Maybe try this instead.

tar zcf newfiles.tar.gz $(comm -13 <(cd A && find . -type f | sort) <(cd B && find . -type f | sort) | sed 's/^\./B/')

The find commands produce a listing of the file name hierarchies; comm -13 extracts the elements which are unique to the second input file (which here isn't really a file at all; we are using the shell's process substitution facility to provide the input) and the sed command adds the path into B back to the beginning.

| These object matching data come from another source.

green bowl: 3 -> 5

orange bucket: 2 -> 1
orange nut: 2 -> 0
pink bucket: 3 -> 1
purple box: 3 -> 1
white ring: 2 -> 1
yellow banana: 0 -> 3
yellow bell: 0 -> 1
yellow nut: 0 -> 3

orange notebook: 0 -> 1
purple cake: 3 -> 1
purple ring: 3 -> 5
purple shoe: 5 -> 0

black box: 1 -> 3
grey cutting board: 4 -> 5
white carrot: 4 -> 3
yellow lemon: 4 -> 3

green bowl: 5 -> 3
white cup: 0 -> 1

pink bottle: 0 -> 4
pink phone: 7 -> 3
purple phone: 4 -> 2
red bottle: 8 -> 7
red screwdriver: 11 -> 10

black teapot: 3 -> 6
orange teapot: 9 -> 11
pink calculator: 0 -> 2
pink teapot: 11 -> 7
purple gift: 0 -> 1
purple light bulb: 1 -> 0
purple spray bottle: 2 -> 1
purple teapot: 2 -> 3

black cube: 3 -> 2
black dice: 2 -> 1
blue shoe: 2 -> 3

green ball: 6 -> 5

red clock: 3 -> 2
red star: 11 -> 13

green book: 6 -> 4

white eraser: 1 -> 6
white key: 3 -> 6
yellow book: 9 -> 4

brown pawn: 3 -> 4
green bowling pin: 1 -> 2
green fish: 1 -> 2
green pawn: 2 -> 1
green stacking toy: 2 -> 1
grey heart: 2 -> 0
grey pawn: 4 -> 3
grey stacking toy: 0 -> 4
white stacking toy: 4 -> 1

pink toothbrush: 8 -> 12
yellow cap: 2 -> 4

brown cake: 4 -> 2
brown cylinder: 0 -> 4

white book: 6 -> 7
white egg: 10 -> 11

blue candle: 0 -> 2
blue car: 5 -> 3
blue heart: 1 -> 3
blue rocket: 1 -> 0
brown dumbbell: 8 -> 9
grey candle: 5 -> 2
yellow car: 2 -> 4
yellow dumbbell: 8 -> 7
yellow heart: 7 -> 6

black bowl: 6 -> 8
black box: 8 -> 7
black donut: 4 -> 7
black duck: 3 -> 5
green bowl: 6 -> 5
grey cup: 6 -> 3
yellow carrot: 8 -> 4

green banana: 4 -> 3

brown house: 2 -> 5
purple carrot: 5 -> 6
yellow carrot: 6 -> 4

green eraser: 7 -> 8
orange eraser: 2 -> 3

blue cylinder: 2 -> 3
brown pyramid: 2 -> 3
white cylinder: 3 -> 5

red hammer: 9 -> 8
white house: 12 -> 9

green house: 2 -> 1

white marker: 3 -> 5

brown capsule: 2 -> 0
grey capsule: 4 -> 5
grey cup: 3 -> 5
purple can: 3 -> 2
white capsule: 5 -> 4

Passing a command substitution $(...) as the argument to tar is problematic; if there are a lot of file names, you will run into "command line too long", and if your file names contain whitespace or other irregularities in them, the shell will mess them up. The standard solution is to use xargs but using xargs tar cf will overwrite the output file if xargs ends up calling tar more than once; though perhaps your tar has an option to read the file names from standard input.

Solution 2:

With find:

$ mkdir -p A B
$ touch A/a A/b
$ touch B/a B/b B/c B/d
$ cd B
$ find . -type f -exec sh -c '[ ! -f ../A/"$1" ]' _ {} \; -print
./c
./d

The idea is to use the exec action with a shell script that tests the existence of the current file in the other directory. There are a few subtleties:

  • The first argument of sh -c is the script to execute, the second (here _ but could be anything else) corresponds to the $0 positional parameter of the script and the third ({}) is the current file name as set by find and passed to the script as positional parameter $1.
  • The -print action at the end is needed, even if it is normally the default with find, because the use of -exec cancels this default.

Example of use to generate your tarball with GNU tar:

$ cd B
$ find . -type f -exec sh -c '[ ! -f ../A/"$1" ]' _ {} \; -print > ../list.txt
$ tar -c -v -f ../diff.tar --files-from=../list.txt
./c
./d

Note: if you have unusual file names the --verbatim-files-from GNU tar option can help. Or a combination of the -print0 action of find and the --null option of GNU tar.

Note: if the shell is POSIX (e.g., bash) you can also run find from the parent directory and get the path of the files relative from there, if you prefer:

$ mkdir -p A B
$ touch A/a A/b
$ touch B/a B/b B/c B/d
$ find B -type f -exec sh -c '[ ! -f A"${1#B}" ]' _ {} \; -print
B/c
B/d